Les Kahnawà:ke’ron (habitant.e.s de Kahnawà:ke) participent présentement à un effort collectif de revitalisation de la culture, durement attaquée par les politiques colonialistes, notamment les pensionnats autochtones. Cette revitalisation, qu’elle se réalise par la célébration de rituels traditionnels ou par l’apprentissage de la langue Mohawk (Kanienké’ha), est impossible sans fierté. Protéger sa culture, c’est avant tout être fièr.e d’en faire partie. Or, cette fierté s’étend aux traditions matrilinéaires. Le colonialisme n’a pas réussi à inférioriser les Iroquois.e.s puisque leur supériorité réside dans la clairvoyance de celleux qui confient le pouvoir aux femmes. Un historien nous a raconté que c’était grâce au contact avec les femmes autochtones que les femmes allochtones comme nous pouvaient étudier et avoir la vie que nous menions. Les femmes autochtones émancipées auraient inspiré les luttes de ces femmes qu’on envoyait de l’autre côté de l’océan pour grossir un troupeau. Voilà un discours bien différent de celui (white savior complex) qu’on entend tous les jours! Le présentateur a ajouté qu’il ne se sentait pas émasculé, menacé dans sa virilité ou autrement diminué en tant qu’homme pour autant : n’est-il pas évident que les hommes sont en train de détruire Mère Nature et de mener le monde à sa perte?

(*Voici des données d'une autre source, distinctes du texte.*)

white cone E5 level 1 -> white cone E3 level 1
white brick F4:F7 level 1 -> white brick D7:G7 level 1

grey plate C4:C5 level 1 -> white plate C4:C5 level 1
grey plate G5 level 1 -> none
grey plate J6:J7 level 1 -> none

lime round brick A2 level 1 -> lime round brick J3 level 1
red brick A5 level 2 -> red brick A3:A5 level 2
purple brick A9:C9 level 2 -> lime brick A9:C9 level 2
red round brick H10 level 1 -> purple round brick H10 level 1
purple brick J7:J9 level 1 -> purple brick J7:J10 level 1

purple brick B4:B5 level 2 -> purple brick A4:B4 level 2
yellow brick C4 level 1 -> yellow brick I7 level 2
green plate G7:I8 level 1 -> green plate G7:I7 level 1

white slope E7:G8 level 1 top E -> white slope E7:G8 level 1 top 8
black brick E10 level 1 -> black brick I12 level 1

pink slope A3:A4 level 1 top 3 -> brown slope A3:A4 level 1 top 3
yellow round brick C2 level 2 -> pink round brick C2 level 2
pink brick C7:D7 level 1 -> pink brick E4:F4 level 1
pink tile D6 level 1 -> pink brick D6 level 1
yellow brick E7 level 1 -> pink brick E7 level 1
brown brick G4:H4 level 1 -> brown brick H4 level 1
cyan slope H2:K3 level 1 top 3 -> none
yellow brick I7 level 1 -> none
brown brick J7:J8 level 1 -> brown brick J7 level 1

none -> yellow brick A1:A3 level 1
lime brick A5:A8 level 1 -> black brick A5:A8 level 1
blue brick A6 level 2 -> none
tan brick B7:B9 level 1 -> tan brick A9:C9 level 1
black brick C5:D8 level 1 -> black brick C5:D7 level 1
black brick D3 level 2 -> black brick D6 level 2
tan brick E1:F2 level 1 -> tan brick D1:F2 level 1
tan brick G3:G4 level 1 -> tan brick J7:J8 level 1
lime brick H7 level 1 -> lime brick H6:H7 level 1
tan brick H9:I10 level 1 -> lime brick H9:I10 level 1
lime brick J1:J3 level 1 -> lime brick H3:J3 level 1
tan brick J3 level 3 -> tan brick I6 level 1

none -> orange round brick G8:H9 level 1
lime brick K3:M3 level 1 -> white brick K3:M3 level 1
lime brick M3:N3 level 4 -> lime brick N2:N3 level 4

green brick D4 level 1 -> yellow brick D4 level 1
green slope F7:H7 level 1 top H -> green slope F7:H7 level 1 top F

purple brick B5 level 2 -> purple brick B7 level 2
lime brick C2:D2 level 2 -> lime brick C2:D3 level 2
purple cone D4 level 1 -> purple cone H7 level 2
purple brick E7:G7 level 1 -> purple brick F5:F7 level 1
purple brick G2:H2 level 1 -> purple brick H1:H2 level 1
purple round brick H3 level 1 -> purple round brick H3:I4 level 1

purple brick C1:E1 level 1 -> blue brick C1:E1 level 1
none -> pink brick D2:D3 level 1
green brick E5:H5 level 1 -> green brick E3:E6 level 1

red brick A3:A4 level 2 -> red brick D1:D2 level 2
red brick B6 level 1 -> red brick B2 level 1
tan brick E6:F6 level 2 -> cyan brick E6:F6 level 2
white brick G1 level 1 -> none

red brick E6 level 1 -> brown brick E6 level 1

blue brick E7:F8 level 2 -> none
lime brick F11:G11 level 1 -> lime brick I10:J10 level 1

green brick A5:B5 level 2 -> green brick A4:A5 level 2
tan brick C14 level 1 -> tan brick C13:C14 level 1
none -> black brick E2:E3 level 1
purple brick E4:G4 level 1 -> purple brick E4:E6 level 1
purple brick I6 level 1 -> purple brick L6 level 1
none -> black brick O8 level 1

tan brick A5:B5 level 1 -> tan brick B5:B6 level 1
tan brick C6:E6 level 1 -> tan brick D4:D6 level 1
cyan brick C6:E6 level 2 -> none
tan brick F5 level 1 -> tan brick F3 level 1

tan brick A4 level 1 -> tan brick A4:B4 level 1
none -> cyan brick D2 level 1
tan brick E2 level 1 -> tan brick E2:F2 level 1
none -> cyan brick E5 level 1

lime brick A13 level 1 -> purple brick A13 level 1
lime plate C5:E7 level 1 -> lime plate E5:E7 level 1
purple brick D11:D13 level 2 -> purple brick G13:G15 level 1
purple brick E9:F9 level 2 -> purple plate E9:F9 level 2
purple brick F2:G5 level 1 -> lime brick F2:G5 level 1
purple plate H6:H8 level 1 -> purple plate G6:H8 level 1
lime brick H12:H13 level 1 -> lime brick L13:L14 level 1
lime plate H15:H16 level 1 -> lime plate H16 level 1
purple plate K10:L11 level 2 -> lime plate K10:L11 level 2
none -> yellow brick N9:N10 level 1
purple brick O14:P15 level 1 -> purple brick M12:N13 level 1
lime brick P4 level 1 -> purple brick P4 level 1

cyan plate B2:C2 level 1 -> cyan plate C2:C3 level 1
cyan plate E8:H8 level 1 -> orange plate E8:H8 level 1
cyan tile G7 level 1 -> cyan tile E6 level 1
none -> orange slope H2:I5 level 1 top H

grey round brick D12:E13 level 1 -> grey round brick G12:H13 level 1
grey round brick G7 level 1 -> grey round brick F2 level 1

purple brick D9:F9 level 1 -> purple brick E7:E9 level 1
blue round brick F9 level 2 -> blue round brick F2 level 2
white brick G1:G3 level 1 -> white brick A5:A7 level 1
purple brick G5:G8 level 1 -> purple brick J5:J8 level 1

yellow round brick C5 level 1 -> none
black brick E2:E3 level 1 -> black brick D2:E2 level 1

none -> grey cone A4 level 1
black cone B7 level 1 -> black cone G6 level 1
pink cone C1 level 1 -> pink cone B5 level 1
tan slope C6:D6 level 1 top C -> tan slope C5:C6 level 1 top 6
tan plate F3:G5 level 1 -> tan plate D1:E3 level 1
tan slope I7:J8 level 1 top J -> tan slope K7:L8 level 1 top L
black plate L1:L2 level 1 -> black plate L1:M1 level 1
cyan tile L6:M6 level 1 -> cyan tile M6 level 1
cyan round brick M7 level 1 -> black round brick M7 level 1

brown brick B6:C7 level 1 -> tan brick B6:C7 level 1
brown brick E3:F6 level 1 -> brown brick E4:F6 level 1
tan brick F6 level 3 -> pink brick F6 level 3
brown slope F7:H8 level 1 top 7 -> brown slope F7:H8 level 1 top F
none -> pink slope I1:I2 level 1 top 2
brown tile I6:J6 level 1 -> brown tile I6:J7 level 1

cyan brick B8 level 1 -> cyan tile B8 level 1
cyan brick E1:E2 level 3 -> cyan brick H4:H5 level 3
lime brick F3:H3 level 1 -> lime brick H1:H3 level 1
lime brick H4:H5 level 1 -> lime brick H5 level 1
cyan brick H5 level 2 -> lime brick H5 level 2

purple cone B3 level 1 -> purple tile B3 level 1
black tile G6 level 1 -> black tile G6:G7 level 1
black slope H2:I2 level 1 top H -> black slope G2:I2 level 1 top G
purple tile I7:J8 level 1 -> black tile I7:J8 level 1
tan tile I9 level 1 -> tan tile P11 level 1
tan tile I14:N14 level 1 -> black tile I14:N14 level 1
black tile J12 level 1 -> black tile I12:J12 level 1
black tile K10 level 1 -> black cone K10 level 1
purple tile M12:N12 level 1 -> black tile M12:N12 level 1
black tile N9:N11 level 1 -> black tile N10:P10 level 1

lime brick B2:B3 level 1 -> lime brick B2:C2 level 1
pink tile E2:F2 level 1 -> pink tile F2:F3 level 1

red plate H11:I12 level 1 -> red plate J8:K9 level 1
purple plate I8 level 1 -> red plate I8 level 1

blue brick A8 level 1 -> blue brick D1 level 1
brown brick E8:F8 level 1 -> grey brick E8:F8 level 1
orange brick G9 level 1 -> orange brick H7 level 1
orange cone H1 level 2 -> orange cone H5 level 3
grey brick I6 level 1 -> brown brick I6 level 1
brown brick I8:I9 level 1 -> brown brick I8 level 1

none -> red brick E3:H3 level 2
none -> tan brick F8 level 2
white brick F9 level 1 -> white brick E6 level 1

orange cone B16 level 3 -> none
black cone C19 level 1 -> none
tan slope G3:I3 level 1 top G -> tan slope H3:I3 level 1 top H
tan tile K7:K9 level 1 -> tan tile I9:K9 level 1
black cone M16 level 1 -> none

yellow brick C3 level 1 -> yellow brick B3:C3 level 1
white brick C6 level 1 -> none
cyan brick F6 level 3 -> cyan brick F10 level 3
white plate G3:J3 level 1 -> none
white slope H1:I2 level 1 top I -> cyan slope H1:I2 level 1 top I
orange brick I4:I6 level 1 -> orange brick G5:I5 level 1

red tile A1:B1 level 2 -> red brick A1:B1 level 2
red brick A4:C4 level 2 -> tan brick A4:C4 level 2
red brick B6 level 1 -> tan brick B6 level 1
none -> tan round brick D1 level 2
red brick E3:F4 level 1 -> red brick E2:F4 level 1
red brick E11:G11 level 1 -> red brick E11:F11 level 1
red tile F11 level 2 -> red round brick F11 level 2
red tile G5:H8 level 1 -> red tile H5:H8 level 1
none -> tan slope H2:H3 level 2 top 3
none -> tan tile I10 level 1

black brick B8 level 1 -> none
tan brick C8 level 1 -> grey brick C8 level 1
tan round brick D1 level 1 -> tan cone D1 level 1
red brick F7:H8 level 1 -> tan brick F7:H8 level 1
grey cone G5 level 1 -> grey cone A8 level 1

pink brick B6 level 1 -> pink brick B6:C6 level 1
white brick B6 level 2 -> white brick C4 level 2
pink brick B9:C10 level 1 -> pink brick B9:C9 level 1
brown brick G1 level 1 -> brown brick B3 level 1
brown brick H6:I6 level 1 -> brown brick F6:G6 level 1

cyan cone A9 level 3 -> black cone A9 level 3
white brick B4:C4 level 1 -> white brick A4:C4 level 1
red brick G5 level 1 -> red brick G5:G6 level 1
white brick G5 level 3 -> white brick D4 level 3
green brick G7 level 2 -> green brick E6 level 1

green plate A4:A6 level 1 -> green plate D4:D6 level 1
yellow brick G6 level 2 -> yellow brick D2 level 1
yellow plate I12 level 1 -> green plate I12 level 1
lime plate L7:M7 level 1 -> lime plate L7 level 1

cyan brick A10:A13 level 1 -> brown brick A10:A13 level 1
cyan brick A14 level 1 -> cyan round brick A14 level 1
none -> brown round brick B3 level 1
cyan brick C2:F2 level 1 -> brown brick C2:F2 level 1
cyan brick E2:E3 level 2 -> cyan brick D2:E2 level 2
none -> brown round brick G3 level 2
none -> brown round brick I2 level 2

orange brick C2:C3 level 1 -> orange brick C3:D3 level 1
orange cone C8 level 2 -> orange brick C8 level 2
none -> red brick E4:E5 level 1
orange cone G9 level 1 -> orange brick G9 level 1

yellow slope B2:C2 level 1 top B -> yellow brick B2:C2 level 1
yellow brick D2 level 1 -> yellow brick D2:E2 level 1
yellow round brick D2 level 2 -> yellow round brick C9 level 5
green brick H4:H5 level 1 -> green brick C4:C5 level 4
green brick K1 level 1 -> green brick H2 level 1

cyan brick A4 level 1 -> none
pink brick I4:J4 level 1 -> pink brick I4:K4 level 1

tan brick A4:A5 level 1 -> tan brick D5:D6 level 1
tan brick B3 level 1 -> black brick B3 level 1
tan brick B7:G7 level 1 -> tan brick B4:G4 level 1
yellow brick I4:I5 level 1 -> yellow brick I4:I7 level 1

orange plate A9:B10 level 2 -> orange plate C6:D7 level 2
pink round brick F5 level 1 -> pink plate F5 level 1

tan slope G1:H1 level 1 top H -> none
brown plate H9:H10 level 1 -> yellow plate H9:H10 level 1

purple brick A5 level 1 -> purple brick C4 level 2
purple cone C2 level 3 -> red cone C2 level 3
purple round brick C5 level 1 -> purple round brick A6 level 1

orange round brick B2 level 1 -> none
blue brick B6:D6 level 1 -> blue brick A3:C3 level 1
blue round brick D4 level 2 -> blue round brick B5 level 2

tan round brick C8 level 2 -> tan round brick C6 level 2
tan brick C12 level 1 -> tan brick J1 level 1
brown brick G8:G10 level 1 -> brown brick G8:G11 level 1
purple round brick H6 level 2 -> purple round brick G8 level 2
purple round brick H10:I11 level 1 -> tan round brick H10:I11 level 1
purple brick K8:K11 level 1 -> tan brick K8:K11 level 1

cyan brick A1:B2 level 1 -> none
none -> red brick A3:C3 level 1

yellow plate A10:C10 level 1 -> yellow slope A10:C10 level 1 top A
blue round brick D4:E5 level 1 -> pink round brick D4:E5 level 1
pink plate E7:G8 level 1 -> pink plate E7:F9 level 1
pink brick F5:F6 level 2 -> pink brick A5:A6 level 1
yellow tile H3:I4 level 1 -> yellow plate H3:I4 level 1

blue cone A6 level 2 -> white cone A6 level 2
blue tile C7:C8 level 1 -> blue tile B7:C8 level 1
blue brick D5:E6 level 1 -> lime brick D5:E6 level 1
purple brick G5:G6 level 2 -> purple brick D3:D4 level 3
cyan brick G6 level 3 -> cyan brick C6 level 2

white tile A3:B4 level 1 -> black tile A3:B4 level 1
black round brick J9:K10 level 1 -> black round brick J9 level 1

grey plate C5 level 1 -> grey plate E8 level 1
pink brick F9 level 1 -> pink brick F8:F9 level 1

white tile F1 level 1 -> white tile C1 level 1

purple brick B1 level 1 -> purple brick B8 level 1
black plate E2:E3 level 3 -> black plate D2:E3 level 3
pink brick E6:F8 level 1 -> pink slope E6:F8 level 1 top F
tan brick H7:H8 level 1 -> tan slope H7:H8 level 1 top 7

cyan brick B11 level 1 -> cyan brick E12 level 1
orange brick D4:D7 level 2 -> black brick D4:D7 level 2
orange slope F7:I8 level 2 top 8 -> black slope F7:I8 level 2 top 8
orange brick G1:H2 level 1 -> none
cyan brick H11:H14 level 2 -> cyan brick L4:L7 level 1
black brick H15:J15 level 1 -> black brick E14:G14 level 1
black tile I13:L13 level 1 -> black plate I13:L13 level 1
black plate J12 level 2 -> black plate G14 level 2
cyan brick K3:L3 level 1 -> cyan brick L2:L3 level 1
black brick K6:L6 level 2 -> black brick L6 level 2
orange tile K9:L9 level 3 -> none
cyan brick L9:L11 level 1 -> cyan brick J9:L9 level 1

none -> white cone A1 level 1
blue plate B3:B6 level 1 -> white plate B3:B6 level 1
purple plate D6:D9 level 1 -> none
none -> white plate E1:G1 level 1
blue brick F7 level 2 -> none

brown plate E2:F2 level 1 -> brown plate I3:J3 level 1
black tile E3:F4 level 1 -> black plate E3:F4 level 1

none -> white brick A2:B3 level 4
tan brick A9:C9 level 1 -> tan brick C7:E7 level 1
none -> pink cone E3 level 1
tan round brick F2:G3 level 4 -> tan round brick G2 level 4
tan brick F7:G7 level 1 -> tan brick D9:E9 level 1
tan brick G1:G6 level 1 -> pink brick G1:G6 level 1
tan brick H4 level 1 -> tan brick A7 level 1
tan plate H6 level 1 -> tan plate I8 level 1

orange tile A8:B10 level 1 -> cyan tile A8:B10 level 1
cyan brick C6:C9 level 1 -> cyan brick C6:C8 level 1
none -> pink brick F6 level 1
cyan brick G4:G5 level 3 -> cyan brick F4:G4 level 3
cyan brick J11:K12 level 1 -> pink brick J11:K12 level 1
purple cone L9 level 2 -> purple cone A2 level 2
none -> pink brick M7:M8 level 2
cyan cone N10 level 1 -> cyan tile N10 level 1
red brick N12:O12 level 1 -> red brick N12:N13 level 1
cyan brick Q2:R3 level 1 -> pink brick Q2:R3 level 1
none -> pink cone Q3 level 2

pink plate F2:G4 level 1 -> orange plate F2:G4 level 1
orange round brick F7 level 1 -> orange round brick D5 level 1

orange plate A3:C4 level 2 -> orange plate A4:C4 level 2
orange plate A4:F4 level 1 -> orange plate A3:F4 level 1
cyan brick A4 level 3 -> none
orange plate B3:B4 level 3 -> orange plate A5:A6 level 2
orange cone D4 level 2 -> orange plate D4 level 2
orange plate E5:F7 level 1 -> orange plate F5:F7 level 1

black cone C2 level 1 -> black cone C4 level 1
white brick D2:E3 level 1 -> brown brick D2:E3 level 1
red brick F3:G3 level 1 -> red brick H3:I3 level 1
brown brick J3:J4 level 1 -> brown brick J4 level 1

Comme féministe, je crois l’égalité essentielle, et le matriarcat préférable au patriarcat. Non, ils ne sont pas équivalents. Non, l’autonomisation (empowerment) des femmes n’opprime pas les hommes. Cessons donc de nous préoccuper de poser des limites au féminisme : le féminisme n’est pas une boule de neige dont on risque de perdre le contrôle, un effet domino qui pourrait nous mener plus loin que désiré. L’égalité est une falaise à pic escaladée de peine et de misère, au goût de sueur, de larmes et de sang, dont chaque avancée est à la fois réfléchie et ardemment désirée, et où descendre est toujours plus facile que monter. Je n’ai pas peur de ce qu’on appelle la discrimination positive. Je n’ai pas peur des conseils d’administration exclusivement féminins, des cheffes, des directrices ou des leadeuses. Je n’ai pas peur « d’aller trop loin » en confiant le pouvoir aux femmes.

Il me faut reproduire ici les mots que nous a dits notre hôte, le mot de clôture qui a mis fin à notre séjour et qui sont si forts qu’ils termineront aussi cet article. « Je suis heureux de vous accueillir et de voir ici tant de femmes », nous a dit celui dont le peuple a été presque décimé par le colonialisme. « Nous sommes en train de gagner », a-t-il ajouté en parlant de ce peuple, beau dans sa résilience, qui se bat encore pour l’égalité. « Nous sommes en train de gagner, car les femmes prennent aujourd’hui leur place dans la société ».